Another Facebook conversation on a different friend's post. This time, the topic was disaster relief bills being held up by Senator Cruz invoking parliamentary procedures. I had pointed out that it was not the disaster relief itself that Cruz is opposing, but rather the pork riders, amendments, and other additions that always seem to get added.
The friend-of-my-friend arguing the other side went on to assert that the bill currently on the table for Flint, Michigan has "only a little bit" of pork attached to it, and expressed his anger at the Tea Party for "trying to break" everything in Washington.
News flash: Washington is already broken. Washington has been broken. And the Tea Party movement didn't cause the problem.
Since I am in the Quality Assurance business, I liken it to the little guy at the company who discovers serious underlying problems, reports them, and pushes to get them fixed. Only in this case, the higher ups already knew that it was broken and have been trying to sweep it all under the rug as long as they can. And when the problem gets to be too big to keep hiding and ignoring, who gets made into the scapegoat? Only the poor sap who tried to do the right thing by reporting and trying to fix it in the first place.

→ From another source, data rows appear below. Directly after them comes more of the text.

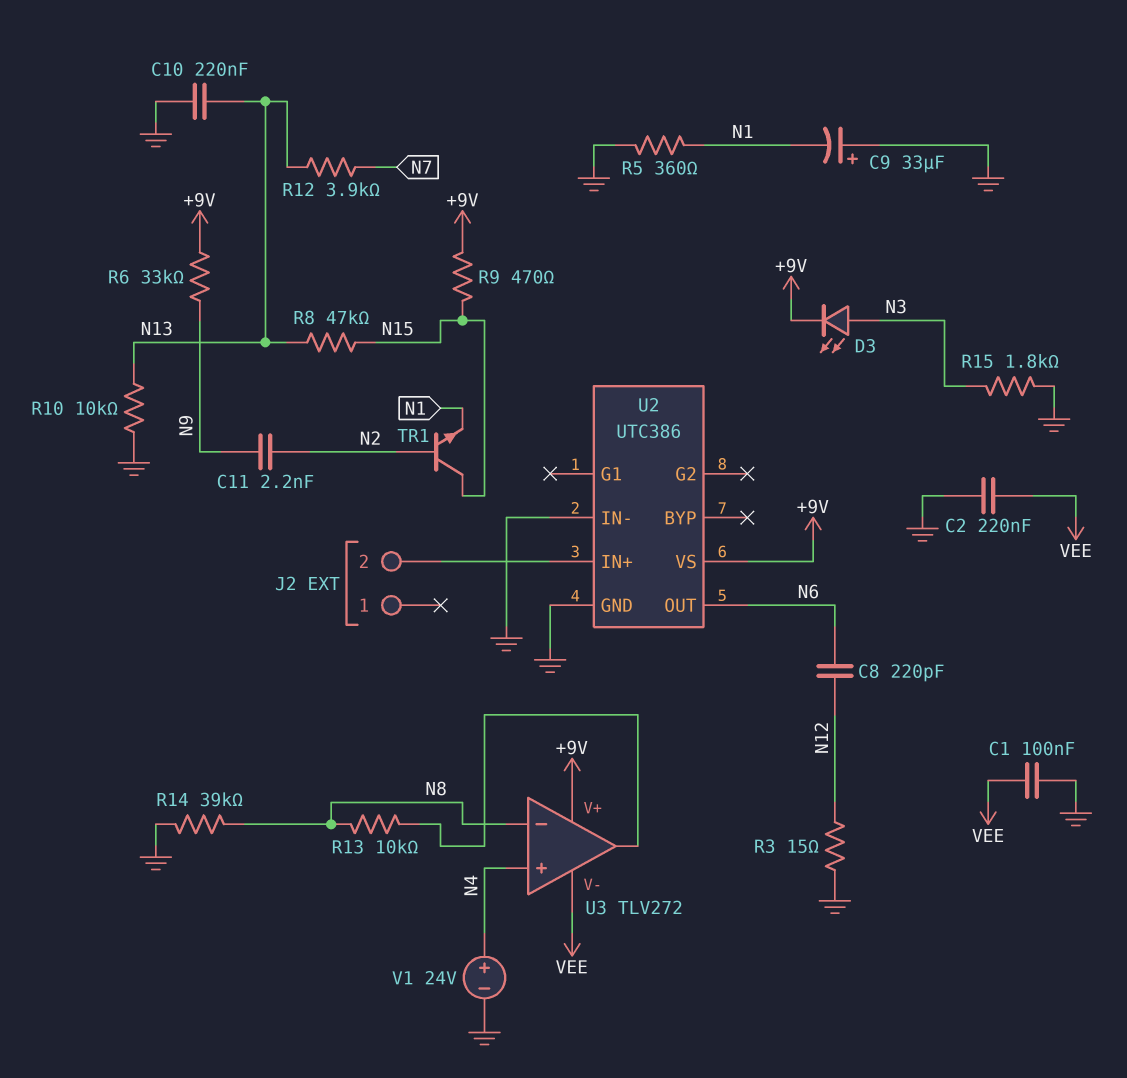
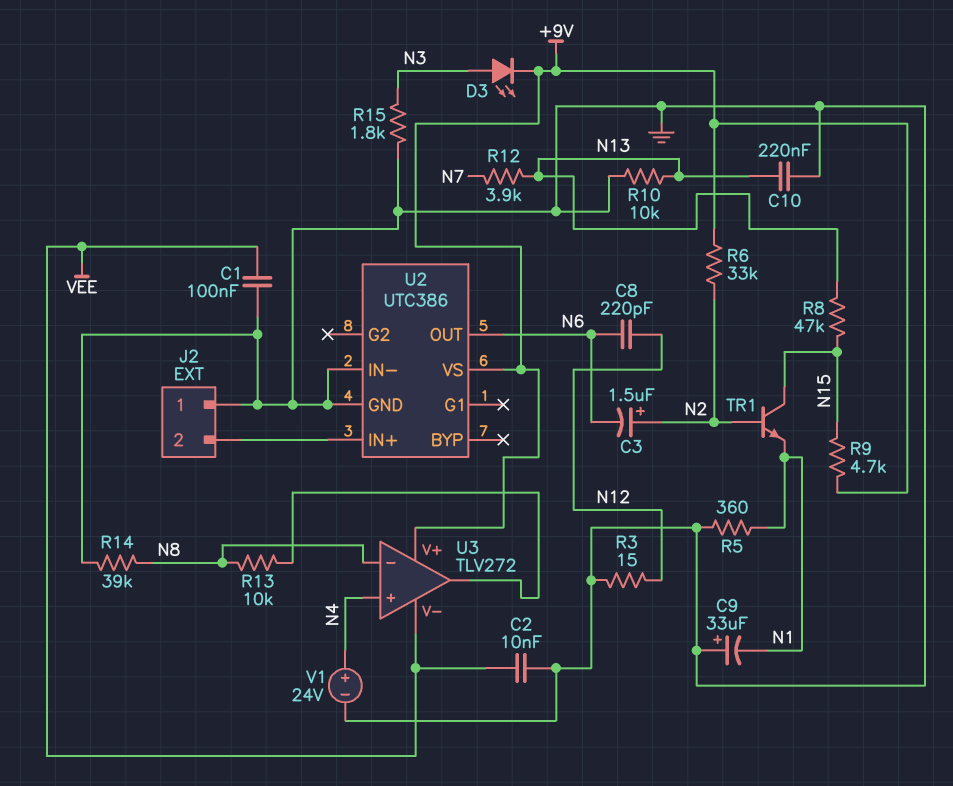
C2: 220nF (GND, VEE) -> 10nF (GND, VEE)
C3: none -> 1.5uF (plus N2, minus N6)
C11: 2.2nF (N2, N9) -> none
J2 pin 1: none -> GND
R6: 33k (+9V, N9) -> 33k (+9V, N2)
R9: 470 (+9V, N15) -> 4.7k (+9V, N15)

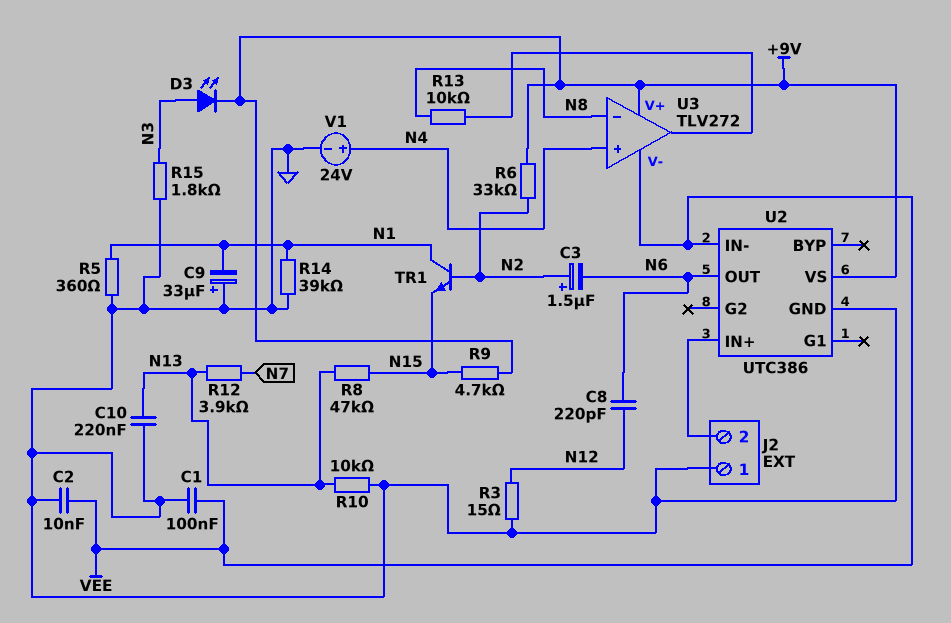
R14: 39k (GND, N8) -> 39k (GND, N1)
TR1: NPN (B N2, C N15, E N1) -> NPN (B N2, C N1, E N15)
U2 pin IN-: GND -> VEE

As for how much pork is in the bill: How much is "just a little bit" when it comes to grift, cheating, and lying? How much is just a little bit of spoiling in your milk? How bad is "just one little drink" to an alcoholic, or "just one trip to the mall with a credit card" for a true spending addict?

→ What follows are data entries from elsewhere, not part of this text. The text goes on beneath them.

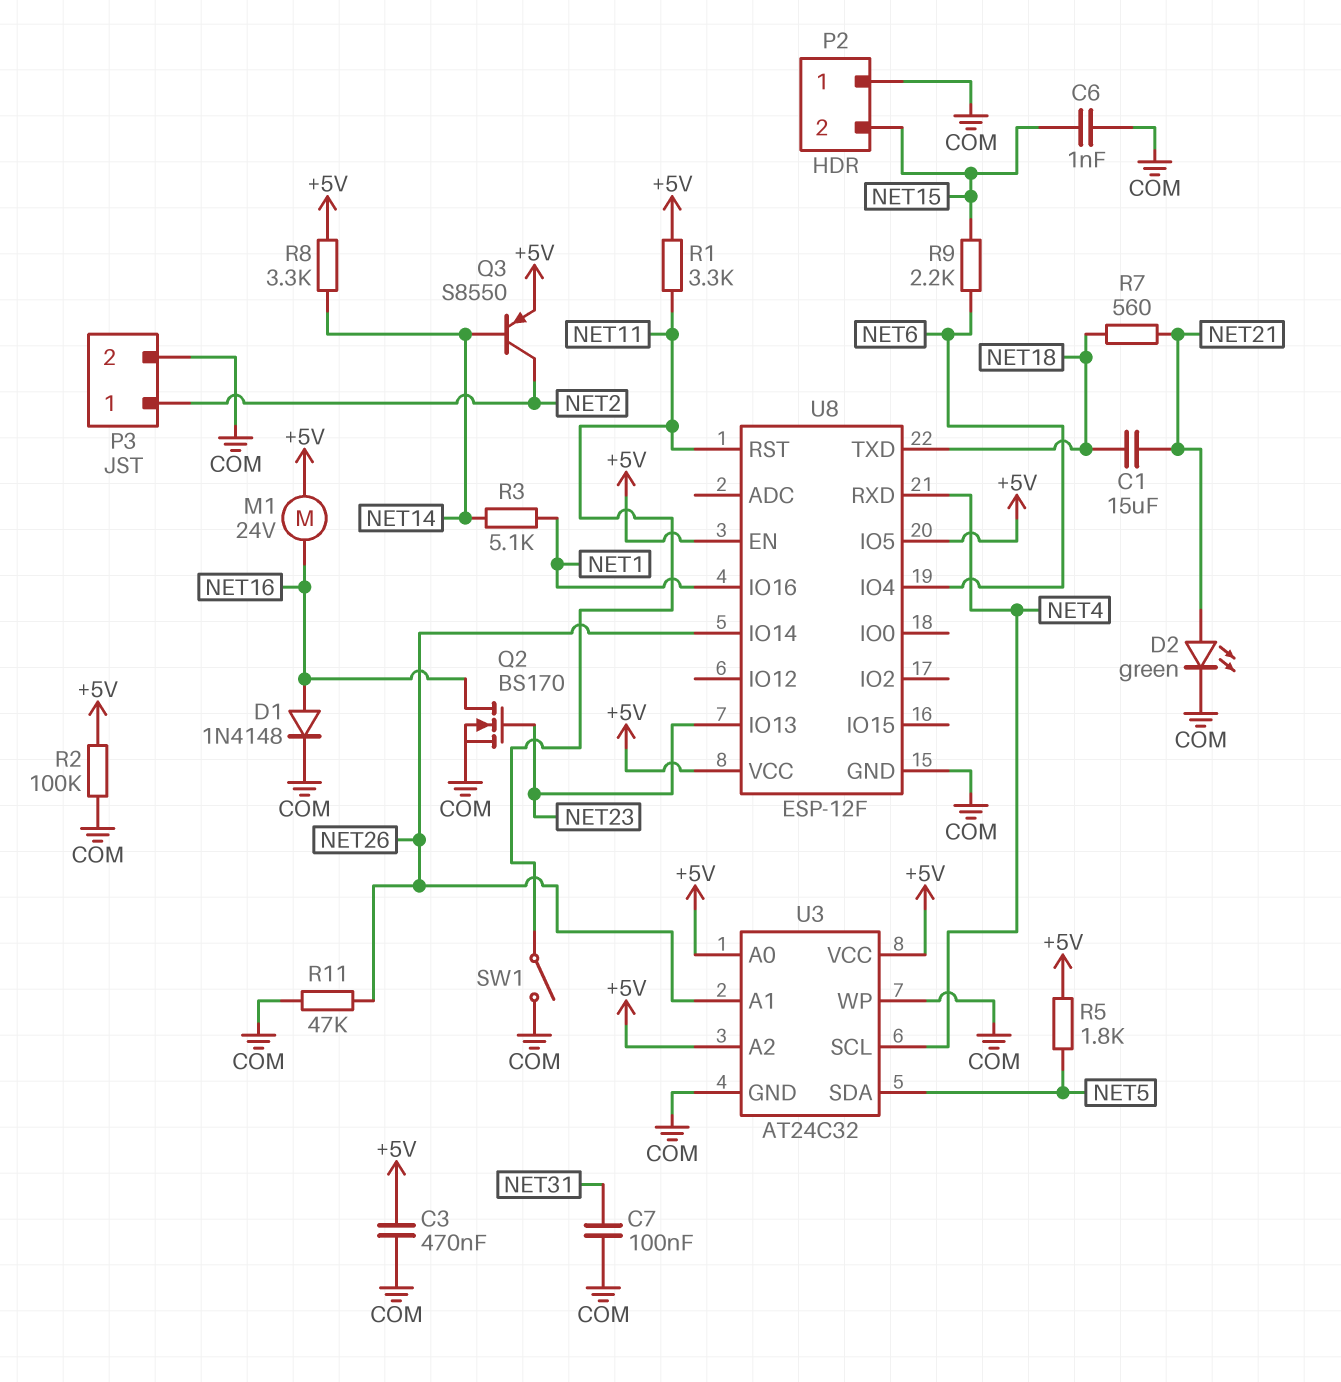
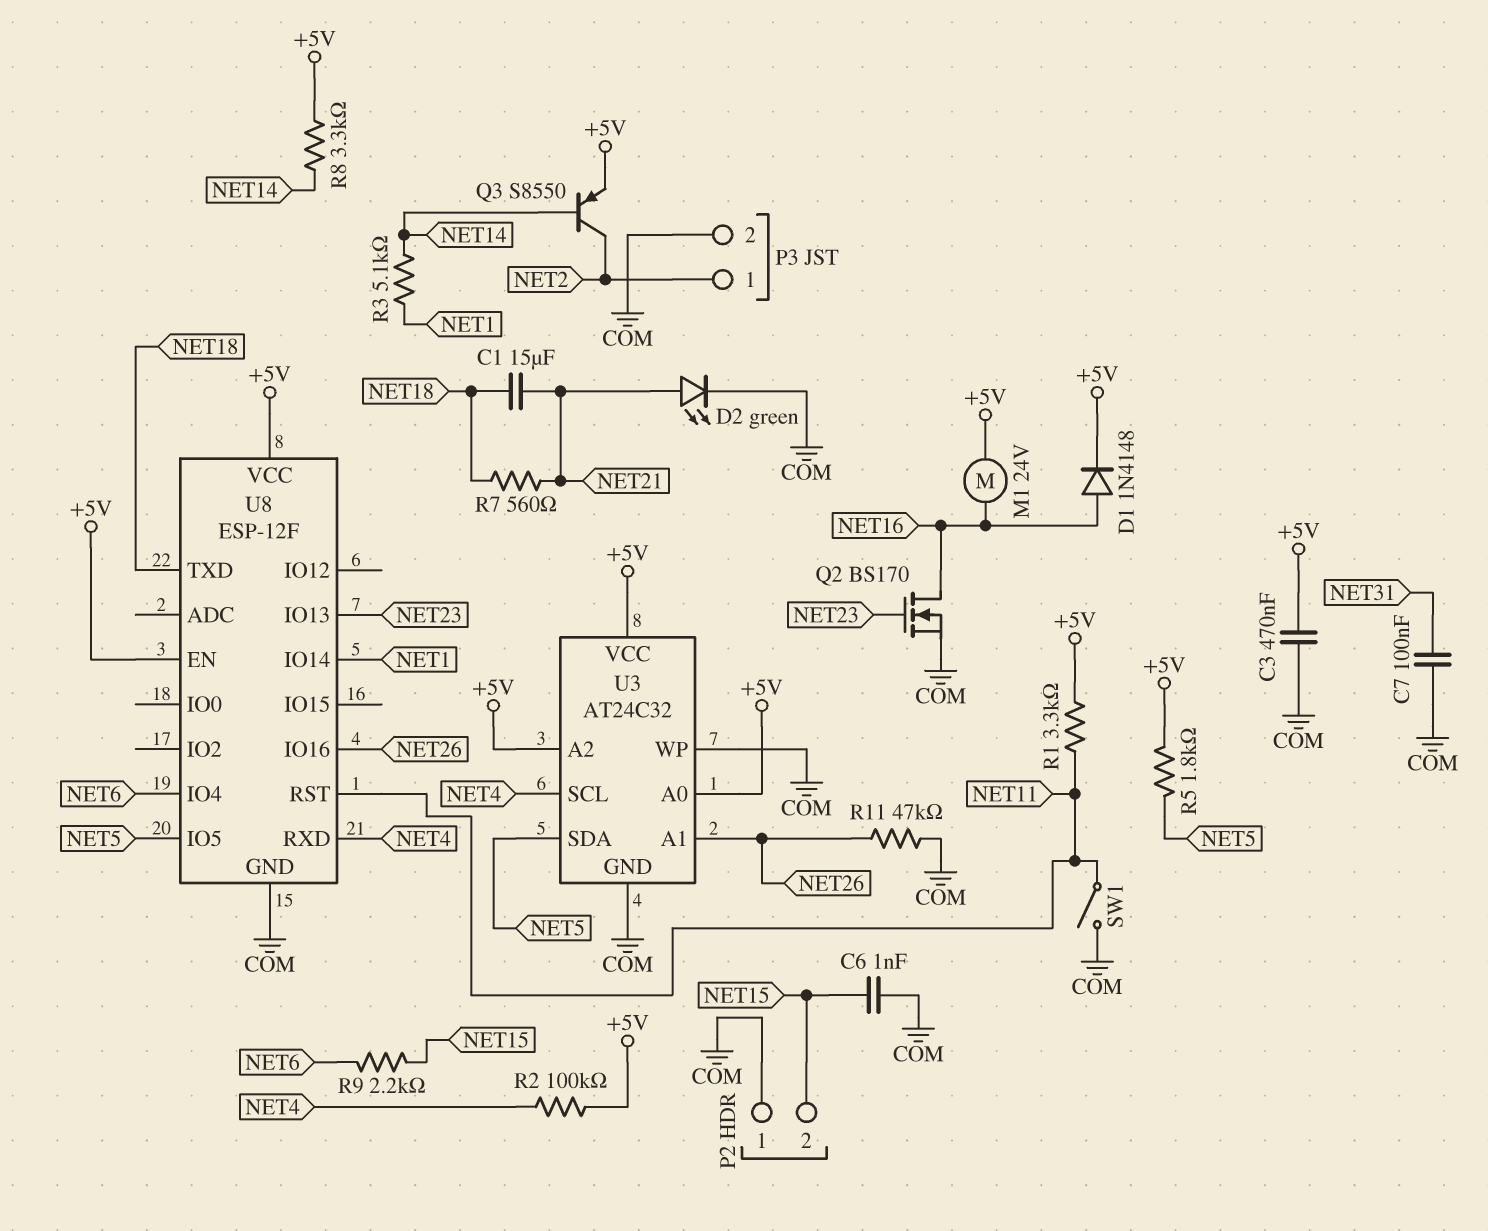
D1: diode 1N4148 (A NET16, K COM) -> diode 1N4148 (A NET16, K +5V)
R2: 100k (+5V, COM) -> 100k (+5V, NET4)
U8 pin IO5: +5V -> NET5
U8 pin IO14: NET26 -> NET1
U8 pin IO16: NET1 -> NET26

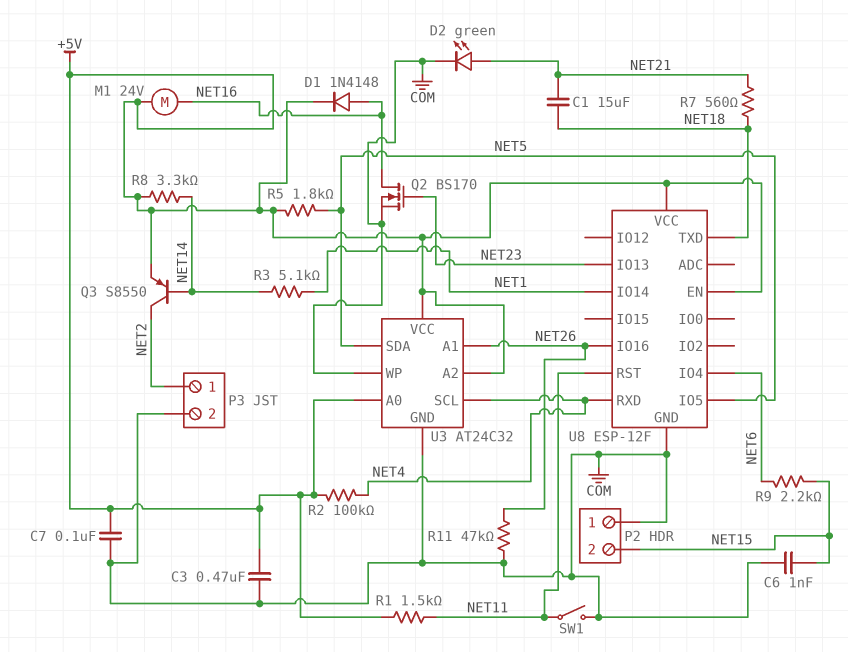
C7: 100nF (COM, NET31) -> 100nF (+5V, COM)
R1: 3.3k (+5V, NET11) -> 1.5k (+5V, NET11)

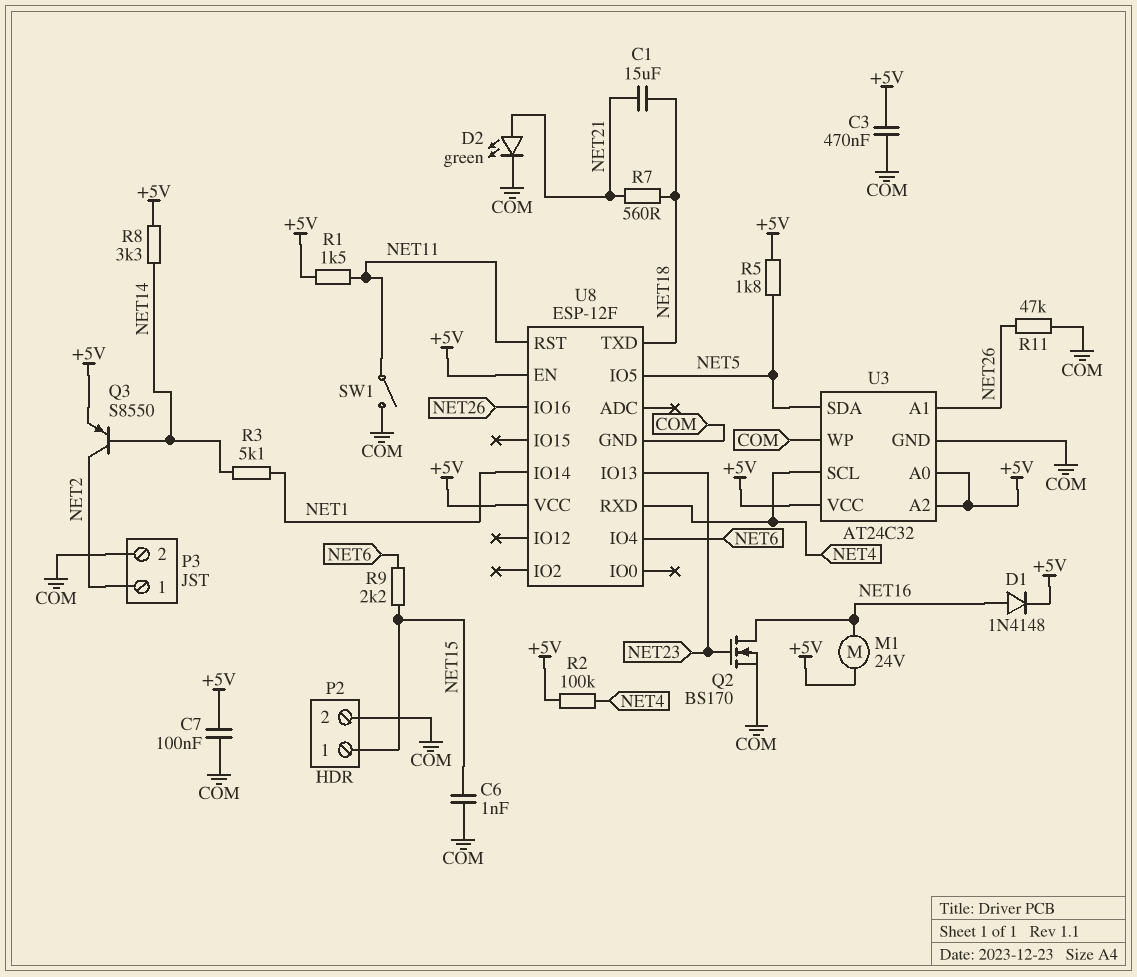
P2 pin 1: COM -> NET15
P2 pin 2: NET15 -> COM

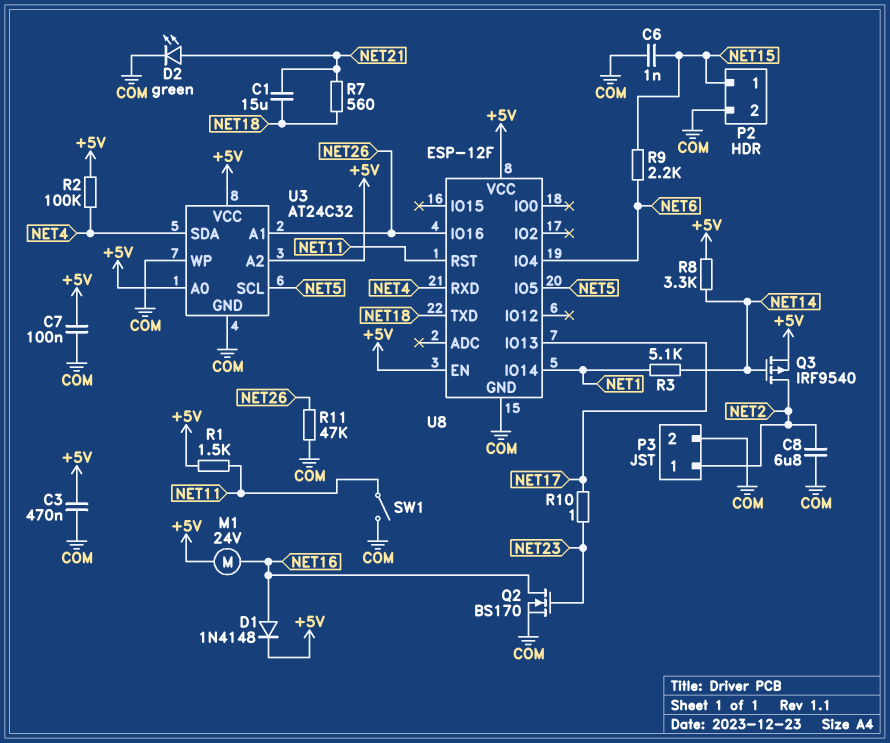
C8: none -> 6.8uF (COM, NET2)
Q3: PNP S8550 (B NET14, C NET2, E +5V) -> PMOS IRF9540 (G NET14, D NET2, S +5V)
R5: 1.8k (+5V, NET5) -> none
R10: none -> 1 (NET17, NET23)
U3 pin SCL: NET4 -> NET5
U3 pin SDA: NET5 -> NET4
U8 pin IO13: NET23 -> NET17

Washington DC has a spending problem, and more than that, a corruption problem. The addicts need a king size intervention. The addict always sees the interventionist as hateful, evil, mean, the bad guy. Just as my kids think I am being mean when I tell them that no, you can't have sweets right now, dinner is in fifteen minutes and you have to eat your vegetables if you want a cupcake. But someone needs to be the adult in the room.
By the way, from what I understand, Cruz's office has announced that they won't be actually opposing the Flint bill, they just wanted to slow it down long enough to let the people voting on it actually read it. And is that too much to ask? It would be all too easy to throw together a bill with only a token bit of Flint business, a ton of unrelated spending, and push it through on the strength of the public's outrage over this justifiably outrageous situation. But the people in Flint aren't suffering from natural disaster, they are victims of political malpractice that has been going on for decades, and they deserve better than to be used as political pawns by the people who would claim to be their rescuers.